For the earlier history of China, see China: prehistoric and ancient history to 221 BC and China: early imperial history 221 BCAD 1279.

The period 1279 to 1900 opened with the establishment of the vast Mongol Empire and the subsequent Yuan dynasty under Kublai Khan, but his successors after 1294 were less able. The Chinese regained control with the Ming dynasty (1368–1644), although it was more famous for its art and culture than its military might. The Manchu invaded from the north in 1619, establishing the Qing, or Manchu dynasty, (the last imperial dynasty of China) in 1644.

European interest in China, first encouraged by traders and explorers such as Marco Polo under the Mongols, re-emerged in the 16th century. The Portuguese established permanent trading posts and sent in Christian missionaries, but conflicts between Chinese and European traditions and values eventually led to a policy of exclusion under the Manchu from the early 18th century. Further conflicts on the reopening of trade in the late 19th century led to the Opium Wars waged by Britain against China. The second half of the 19th century was also a time of internal conflict, with the Taiping and Boxer rebellions.

The Mongols and the Yuan dynasty

The Mongol leader Genghis Khan had destroyed the northern Jin dynasty between 1213 and 1234, with the collaboration of the southern Song dynasty, and his grandson Kublai Khan had eventually turned against their allies, defeating the Song in 1279.

Kublai Khan briefly ruled over a huge empire that extended from the River Dnieper in eastern Europe to the Pacific Ocean, and from the Arctic to the South China Sea. However, he moved his capital to Beijing, took the Chinese name Yuan, and concentrated on ruling China, where he established the Yuan dynasty, leaving the rest of the Mongol Empire to split into a number of khanates. Trade and business flourished, with trade being carried out even as far as Europe, and it was during this period that Marco Polo, the first European to give the Western peoples an accurate idea of China, was in the service of the Great Khan.

The Ming dynasty

The rulers who succeeded Kublai Khan were unable to keep the Chinese under control. By the mid-14th century the Chinese began to rebel against the foreign emperors. In 1368 the Chinese leader Zhu Yuanzhang captured Beijing and made himself emperor, taking the name Hong Wu and establishing the Ming dynasty.

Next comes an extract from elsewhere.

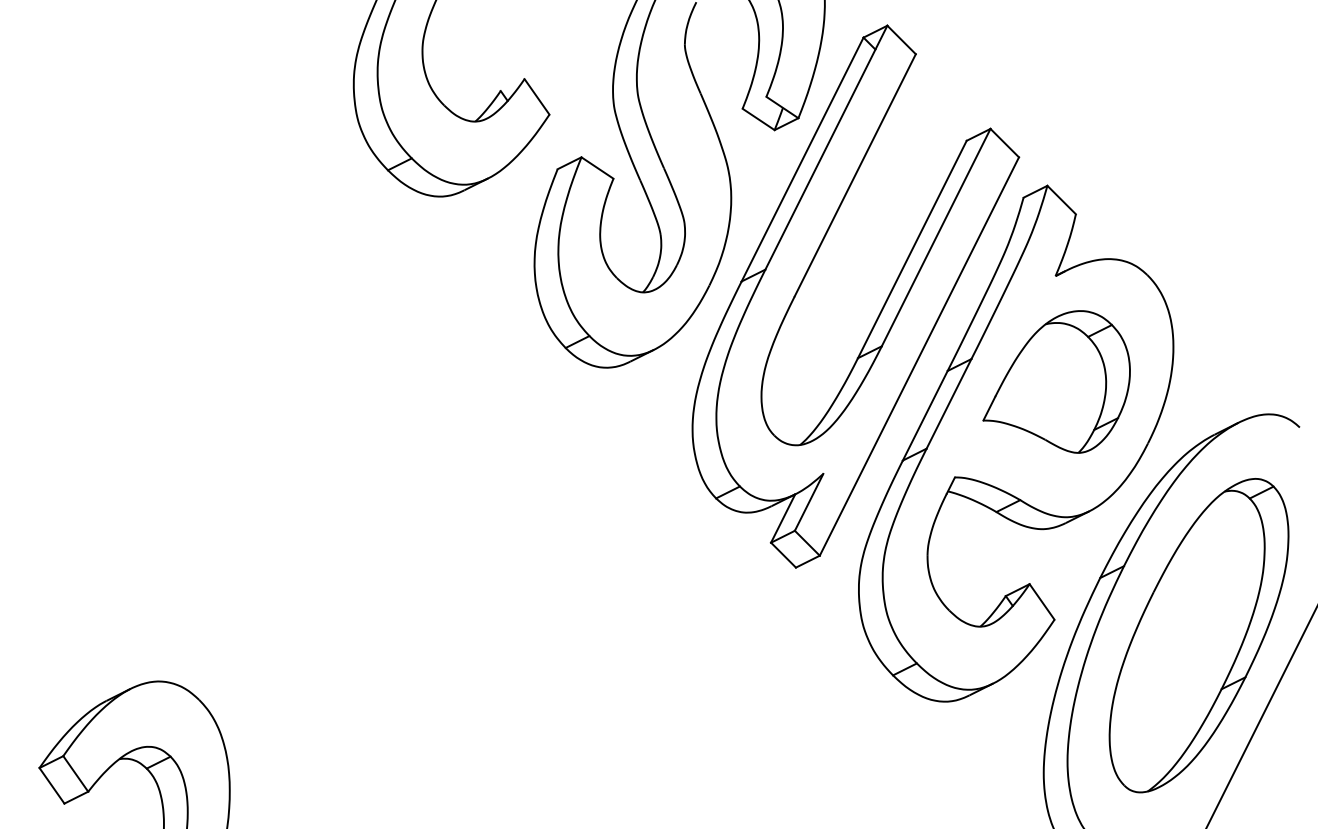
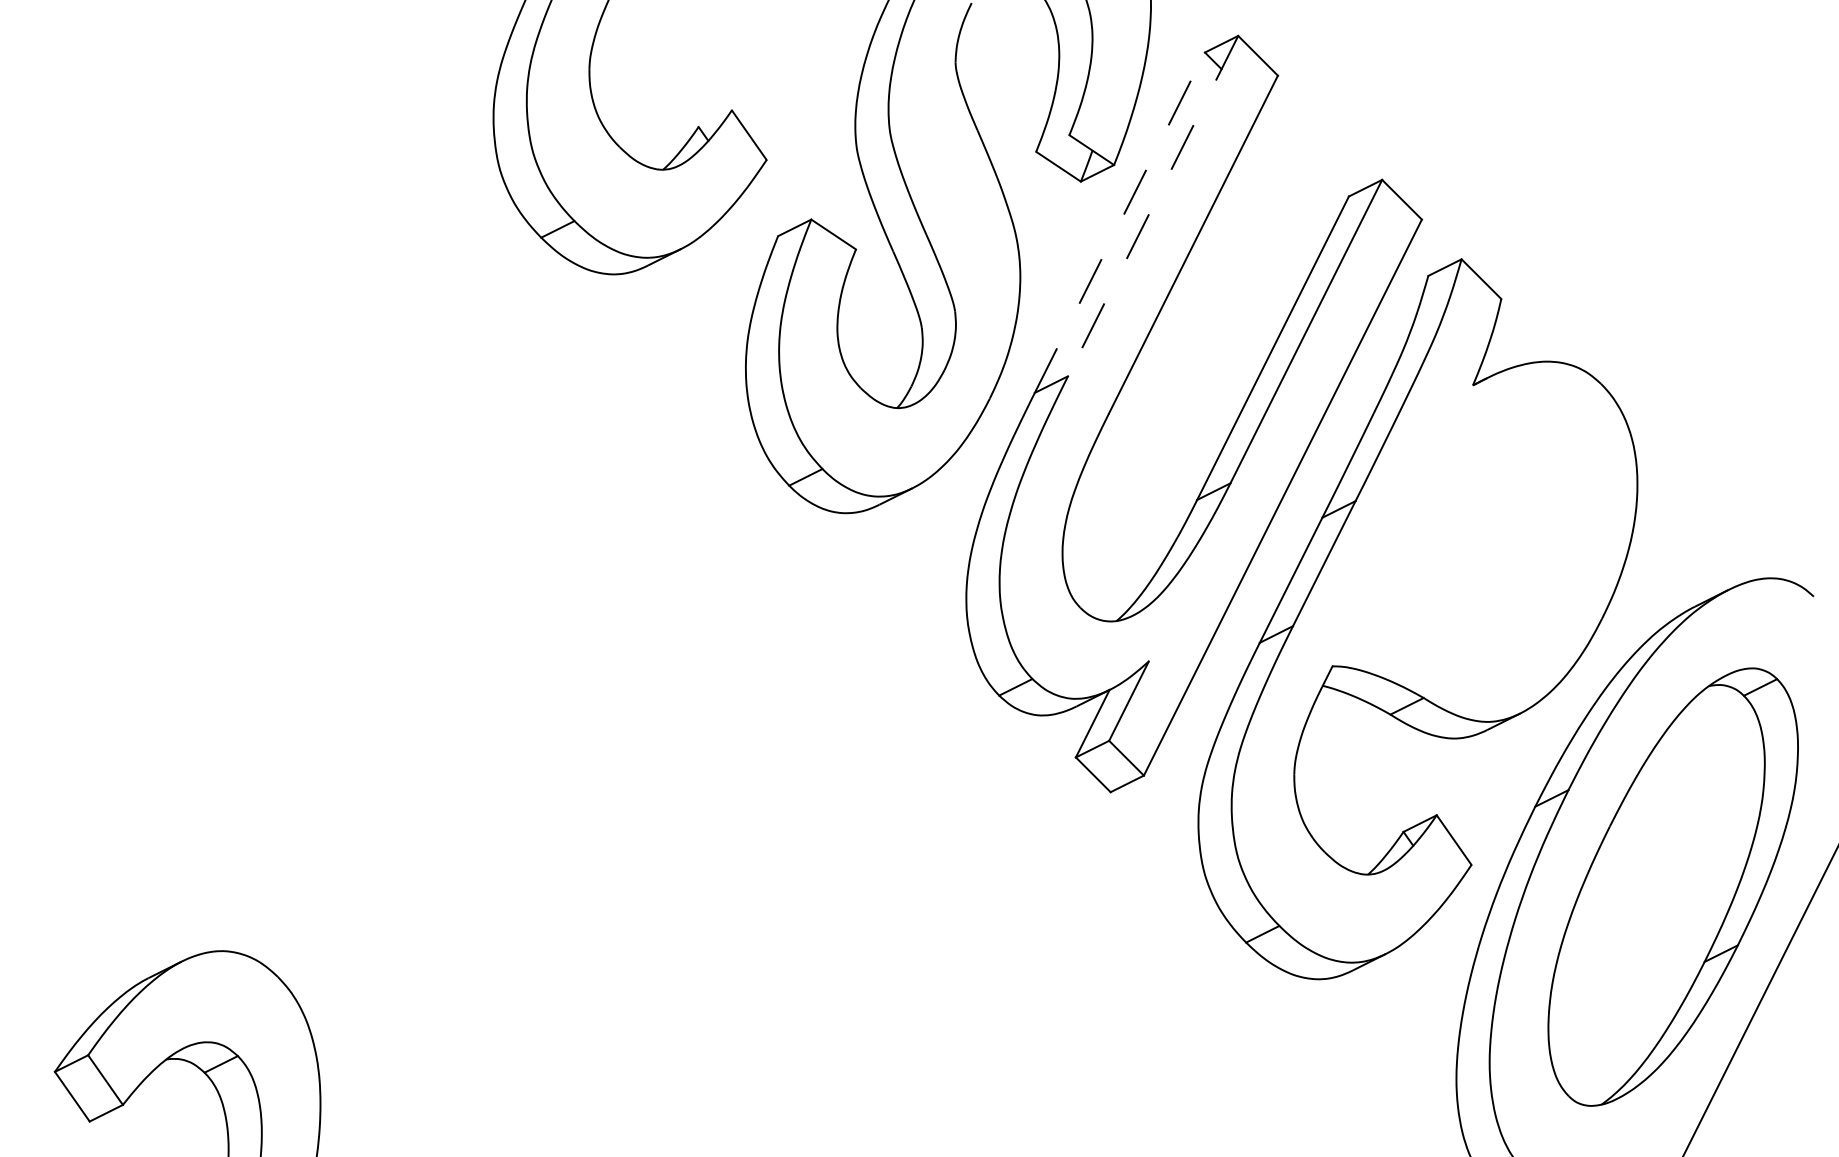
line: (826, 148) -> (1153, 207), solid -> dashed
line: (802, 159) -> (1119, 222), solid -> dashed
part: (1056, 381) -> (1474, 532), removed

The Ming dynasty was famous rather for the arts of peace than for its conquests. Between 1405 and 1433 a Chinese fleet, led by the eunuch Admiral Zheng He (or Cheng Ho), called on many countries in Southeast Asia and explored and traded as far as the Gulf, Madagascar, and east Africa. The main purpose of Zheng He's voyages was to give the rulers of the lands he visited a chance to acknowledge the power and authority of the Chinese emperor over them, and offer gifts of respect to their overlord. However, the interests of the Chinese rulers soon turned inward, and in the early 16th century it was the Portuguese who took the initiative in establishing contacts with China, establishing a trading post at Macau. Christianity was also introduced more extensively by the exertions of the Italian Jesuit, Father Matteo Ricci.

The coming of the Manchu

By the early 17th century China was facing new threats from enemies in the north. The Manchu, a nomadic people from Manchuria, began to attack China's borders. In 1616 a Manchu army entered China and defeated the army sent to fight it. In 1619 the Manchu took complete possession of Liaodong, and in the following year Tian Ming, the Manchu king, declared himself independent.

Meanwhile China itself was in a state of division and chaos. There were a number of rebel armies at war with the government. When the peasant leader, Li Zicheng (Li Tzu-ch'eng), captured Beijing the last Ming emperor hanged himself. The army of the Ming dynasty was left with no government or emperor, and was unsure about what action it should take. The general on the Manchu frontier invited the Manchus to come into China and subdue Li's peasant army. The Manchu did so, but refused to leave when their work was done. They took control of Beijing without a struggle, and in 1644 the last dynasty of China, the Qing (or Manchu), was established.

The pigtail, a plait of hair worn at the back and often considered typically Chinese, was in fact imposed during this period by the Manchus, who themselves plaited their hair in this way. Perhaps the greatest of the Manchu emperors was the second, Kangxi (K'ang-hsi) (reigned 1662–1722), who is famous both for learning and for generalship. Kangxi was interested in the scientific knowledge of the Jesuits, and it is to him the country owes the great dictionary of the Chinese language.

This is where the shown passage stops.